Le policier philosophe nous fixe comme s'il nous prenait en pitié.
   - Pour vous attaquer à un tel bastion, il vous faudrait encore beaucoup plus, beaucoup plus de gloire, avoue-t-il franchement. Et puis quand bien même... vous tenez tellement à risquer vos carrières pour ce petit incident ? Moi, à votre place, vous savez ce que je ferais ? J'adresserais un petit mot à Chris Petters pout l'informer que vous ne lui gardez pas rancune. Après tout, peut-être qu'ainsi il consentira à vous réinviter dans son émission...
   Nous nous confions quand même à quelques journalistes triés sur le volet pour leur audace et leur talent d'investigation. Mais aucun n'accepte de nous suivre. Tous ne rêvent que de travailler à la télévision avec Chris Petters. Certains en appellent à la " solidarité professionnelle ". D'autres évoquent le " ridicule " de la situation. Se plaindre d'un viol qui n'a pas eu lieu...
   - Mais il va s'en prendre à d'autres filles ! Ce type est un malade ! Sa place est en prison.
   - Oui, tout le monde est au courant, mais ce n'est pas le bon moment pour en parler.

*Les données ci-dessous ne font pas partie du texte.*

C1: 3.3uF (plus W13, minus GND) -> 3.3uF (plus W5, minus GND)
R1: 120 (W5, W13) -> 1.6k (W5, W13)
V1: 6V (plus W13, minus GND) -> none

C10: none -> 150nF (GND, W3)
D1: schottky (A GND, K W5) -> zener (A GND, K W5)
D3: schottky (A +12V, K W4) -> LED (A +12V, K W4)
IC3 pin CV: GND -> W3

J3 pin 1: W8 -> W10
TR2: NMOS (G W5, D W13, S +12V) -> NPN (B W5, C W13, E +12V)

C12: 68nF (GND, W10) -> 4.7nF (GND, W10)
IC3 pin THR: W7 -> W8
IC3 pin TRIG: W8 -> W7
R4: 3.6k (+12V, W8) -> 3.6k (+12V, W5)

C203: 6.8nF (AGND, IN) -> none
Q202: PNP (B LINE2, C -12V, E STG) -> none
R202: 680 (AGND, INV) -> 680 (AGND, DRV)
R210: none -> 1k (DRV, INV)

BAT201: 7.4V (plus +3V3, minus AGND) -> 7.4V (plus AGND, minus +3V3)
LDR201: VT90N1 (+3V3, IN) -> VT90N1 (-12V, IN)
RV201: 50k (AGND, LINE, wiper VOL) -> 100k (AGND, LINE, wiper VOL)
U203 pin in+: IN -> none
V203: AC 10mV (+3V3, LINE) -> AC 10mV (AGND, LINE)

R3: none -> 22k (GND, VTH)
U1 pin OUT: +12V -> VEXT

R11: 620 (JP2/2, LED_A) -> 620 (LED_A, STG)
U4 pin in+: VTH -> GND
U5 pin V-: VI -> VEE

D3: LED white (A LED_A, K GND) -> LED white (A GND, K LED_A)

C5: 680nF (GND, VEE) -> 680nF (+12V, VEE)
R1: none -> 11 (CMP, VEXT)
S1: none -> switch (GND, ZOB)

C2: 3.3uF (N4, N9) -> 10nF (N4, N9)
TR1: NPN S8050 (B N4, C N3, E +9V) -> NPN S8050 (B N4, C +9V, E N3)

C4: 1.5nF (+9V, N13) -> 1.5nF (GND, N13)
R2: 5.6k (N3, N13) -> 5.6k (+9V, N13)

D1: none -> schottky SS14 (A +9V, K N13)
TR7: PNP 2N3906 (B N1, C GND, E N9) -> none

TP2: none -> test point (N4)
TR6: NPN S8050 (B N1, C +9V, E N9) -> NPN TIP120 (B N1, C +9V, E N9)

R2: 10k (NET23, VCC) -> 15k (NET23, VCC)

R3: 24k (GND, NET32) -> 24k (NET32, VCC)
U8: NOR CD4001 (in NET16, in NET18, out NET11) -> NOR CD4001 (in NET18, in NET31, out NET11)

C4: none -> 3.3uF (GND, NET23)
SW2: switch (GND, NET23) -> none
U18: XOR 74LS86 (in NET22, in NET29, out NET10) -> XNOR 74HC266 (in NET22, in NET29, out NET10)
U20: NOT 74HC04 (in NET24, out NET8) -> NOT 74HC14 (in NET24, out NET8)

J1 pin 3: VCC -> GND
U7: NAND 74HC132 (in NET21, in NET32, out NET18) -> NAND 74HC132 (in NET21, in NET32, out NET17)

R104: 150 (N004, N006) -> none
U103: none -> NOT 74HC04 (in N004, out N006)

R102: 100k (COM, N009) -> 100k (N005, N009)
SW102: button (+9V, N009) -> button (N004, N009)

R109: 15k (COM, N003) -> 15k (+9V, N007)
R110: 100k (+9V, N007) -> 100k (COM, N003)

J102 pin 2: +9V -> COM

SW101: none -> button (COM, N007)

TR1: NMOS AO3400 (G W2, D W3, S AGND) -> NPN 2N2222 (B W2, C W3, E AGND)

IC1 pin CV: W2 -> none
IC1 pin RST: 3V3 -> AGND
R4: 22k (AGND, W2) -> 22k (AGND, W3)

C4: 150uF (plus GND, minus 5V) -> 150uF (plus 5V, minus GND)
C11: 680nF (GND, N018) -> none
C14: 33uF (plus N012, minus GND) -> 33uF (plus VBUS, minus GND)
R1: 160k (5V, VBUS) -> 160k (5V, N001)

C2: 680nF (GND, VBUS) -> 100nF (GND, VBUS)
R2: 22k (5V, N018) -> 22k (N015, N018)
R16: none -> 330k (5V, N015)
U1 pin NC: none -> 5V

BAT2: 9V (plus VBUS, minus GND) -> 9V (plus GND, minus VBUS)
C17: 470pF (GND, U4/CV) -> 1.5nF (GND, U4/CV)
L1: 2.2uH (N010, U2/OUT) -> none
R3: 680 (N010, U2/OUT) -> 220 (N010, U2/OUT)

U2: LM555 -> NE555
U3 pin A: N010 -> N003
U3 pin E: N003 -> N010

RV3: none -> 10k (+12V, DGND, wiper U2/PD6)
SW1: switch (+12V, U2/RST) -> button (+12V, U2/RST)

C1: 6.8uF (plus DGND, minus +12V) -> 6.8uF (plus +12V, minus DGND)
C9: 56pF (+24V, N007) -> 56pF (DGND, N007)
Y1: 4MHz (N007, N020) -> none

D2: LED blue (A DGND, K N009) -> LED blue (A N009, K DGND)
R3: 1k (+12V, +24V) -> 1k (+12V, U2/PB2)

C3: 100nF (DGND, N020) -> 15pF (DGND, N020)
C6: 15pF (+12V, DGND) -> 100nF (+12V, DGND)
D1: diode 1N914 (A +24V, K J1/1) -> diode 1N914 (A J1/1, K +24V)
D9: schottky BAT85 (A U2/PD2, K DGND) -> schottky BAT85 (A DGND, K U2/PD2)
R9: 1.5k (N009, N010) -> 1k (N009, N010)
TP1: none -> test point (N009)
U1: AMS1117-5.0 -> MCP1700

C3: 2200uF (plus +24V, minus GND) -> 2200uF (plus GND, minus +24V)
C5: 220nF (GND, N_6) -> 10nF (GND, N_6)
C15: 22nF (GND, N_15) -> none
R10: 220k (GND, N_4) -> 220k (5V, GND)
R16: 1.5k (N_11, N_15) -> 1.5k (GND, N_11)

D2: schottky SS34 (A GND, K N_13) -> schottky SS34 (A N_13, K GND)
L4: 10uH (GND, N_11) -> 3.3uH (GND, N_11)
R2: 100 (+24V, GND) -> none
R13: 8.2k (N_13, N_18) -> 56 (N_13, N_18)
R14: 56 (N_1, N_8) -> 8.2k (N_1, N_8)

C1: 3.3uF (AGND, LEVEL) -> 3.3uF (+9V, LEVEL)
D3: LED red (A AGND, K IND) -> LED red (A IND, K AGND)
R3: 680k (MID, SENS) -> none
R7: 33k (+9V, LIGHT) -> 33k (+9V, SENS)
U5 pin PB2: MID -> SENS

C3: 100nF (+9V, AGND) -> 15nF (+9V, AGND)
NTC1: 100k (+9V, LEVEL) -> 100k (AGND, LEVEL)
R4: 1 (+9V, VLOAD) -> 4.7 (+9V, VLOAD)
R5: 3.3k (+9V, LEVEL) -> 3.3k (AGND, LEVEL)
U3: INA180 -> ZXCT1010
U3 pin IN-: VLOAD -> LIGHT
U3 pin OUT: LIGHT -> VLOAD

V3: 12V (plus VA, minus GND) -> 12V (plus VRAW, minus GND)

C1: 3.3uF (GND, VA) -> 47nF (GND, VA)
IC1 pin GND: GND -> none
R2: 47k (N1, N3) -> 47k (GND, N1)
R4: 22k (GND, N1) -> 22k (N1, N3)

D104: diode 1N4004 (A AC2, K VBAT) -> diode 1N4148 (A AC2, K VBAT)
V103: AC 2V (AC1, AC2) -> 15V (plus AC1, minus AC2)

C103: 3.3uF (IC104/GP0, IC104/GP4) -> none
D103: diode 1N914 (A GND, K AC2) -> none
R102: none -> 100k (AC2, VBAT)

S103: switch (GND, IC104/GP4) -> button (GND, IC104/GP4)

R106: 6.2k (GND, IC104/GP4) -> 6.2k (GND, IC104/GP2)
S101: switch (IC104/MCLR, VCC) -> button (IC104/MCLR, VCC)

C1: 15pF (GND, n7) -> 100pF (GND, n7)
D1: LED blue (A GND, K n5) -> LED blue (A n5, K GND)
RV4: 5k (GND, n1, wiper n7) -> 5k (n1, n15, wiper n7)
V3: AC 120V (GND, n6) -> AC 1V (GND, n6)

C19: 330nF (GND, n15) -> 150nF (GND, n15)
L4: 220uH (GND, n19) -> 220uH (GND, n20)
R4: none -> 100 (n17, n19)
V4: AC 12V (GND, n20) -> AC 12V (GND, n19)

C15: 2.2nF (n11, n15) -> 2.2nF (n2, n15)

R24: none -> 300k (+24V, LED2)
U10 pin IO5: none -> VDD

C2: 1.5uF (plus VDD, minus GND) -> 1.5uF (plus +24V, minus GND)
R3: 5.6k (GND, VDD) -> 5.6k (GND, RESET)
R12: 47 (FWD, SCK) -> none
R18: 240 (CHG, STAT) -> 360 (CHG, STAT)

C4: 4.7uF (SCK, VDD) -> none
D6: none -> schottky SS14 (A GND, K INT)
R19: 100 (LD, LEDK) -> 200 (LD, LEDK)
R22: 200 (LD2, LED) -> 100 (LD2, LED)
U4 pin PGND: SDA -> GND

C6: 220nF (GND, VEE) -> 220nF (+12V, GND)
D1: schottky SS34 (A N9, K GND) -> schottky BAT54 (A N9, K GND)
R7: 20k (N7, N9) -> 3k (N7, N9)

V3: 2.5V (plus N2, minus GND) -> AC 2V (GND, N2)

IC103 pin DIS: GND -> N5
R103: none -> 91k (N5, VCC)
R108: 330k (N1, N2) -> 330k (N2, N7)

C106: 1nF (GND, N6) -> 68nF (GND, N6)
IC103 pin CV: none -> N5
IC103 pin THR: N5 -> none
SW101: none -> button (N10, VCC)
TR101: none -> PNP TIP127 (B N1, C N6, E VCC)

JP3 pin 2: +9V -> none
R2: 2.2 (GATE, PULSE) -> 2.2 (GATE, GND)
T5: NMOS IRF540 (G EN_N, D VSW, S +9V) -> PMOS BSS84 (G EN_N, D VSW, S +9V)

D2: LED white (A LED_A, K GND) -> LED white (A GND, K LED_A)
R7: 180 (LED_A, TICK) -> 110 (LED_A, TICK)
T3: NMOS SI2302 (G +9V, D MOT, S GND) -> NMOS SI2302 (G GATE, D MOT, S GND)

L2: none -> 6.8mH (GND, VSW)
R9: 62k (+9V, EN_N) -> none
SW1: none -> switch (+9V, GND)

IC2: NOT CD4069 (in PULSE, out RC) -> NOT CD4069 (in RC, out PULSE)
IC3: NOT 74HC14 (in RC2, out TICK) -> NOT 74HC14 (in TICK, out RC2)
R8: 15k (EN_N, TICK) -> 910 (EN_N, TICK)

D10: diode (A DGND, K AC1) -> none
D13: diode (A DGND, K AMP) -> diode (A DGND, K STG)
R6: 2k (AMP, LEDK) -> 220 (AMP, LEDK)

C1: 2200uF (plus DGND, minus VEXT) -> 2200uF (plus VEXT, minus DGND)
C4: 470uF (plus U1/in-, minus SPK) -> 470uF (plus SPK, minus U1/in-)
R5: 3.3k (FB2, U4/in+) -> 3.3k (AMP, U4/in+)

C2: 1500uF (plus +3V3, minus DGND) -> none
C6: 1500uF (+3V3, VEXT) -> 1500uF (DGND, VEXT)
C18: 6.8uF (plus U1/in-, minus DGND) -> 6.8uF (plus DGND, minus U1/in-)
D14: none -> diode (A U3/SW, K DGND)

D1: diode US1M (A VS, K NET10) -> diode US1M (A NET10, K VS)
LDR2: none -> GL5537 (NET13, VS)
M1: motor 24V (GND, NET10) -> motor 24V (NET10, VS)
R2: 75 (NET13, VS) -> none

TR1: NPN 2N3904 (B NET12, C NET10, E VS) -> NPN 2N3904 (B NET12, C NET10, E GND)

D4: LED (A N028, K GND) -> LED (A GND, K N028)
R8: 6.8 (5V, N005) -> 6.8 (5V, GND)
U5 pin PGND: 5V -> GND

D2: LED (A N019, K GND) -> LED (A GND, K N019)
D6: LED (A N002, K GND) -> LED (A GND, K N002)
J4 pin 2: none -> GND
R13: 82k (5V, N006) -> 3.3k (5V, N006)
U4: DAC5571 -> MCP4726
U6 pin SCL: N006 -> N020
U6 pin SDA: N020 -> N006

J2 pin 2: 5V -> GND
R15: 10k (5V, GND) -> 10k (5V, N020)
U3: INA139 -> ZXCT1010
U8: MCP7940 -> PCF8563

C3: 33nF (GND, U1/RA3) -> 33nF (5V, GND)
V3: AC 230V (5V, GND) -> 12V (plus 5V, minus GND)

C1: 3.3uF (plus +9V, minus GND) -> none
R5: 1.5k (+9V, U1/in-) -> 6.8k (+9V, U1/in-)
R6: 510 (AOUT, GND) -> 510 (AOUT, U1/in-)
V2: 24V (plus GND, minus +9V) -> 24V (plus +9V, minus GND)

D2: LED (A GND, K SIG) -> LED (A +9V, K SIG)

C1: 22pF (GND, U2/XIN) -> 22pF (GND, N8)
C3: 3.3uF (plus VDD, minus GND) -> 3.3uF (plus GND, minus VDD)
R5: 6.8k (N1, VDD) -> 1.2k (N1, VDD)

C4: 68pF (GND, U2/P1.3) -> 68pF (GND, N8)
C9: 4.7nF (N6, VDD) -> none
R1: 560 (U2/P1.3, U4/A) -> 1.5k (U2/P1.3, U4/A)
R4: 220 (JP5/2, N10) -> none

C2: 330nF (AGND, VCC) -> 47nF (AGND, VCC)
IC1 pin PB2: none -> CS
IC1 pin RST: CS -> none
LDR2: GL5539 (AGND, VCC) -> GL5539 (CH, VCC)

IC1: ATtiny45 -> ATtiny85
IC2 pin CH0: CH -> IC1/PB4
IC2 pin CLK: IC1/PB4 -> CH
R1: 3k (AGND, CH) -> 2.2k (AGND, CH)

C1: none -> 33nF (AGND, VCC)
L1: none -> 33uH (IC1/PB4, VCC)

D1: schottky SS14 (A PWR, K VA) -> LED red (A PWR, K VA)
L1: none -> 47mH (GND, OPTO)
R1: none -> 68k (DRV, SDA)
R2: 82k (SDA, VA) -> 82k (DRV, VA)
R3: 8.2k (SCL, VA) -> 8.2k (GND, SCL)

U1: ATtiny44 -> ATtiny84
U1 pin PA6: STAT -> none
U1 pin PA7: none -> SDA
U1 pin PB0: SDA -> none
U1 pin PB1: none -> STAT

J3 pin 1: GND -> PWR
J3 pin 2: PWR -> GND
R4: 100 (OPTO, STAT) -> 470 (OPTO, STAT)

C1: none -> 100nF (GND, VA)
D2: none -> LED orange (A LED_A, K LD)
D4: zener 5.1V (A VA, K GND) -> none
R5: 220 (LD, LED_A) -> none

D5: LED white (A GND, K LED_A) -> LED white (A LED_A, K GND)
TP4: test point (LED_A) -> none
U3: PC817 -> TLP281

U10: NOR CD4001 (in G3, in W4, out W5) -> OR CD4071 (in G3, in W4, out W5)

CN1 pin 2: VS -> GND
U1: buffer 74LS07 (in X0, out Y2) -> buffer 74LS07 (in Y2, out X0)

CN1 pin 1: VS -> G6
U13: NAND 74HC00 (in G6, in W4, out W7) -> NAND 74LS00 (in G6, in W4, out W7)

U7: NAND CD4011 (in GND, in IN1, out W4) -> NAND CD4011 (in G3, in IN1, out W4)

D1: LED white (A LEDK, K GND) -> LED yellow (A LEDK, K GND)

   Je suis atterrée. Je comprends que jamais je ne serai en sécurité. Ma beauté, ma richesse, Richard, ma cohorte d'admirateurs, rien ne me protège face à des prédateurs intouchables tels que Chris Petters.
Je ne regarde plus la chaîne d'information américaine en continu et son journal du soir. Piètre vengeance.
   Les mots du policier me reviennent en mémoire. " Pour vous attaquer à un tel bastion, il vous faudrait encore beaucoup plus, beaucoup plus de gloire. " Parfait, ce sera mon prochain objectif.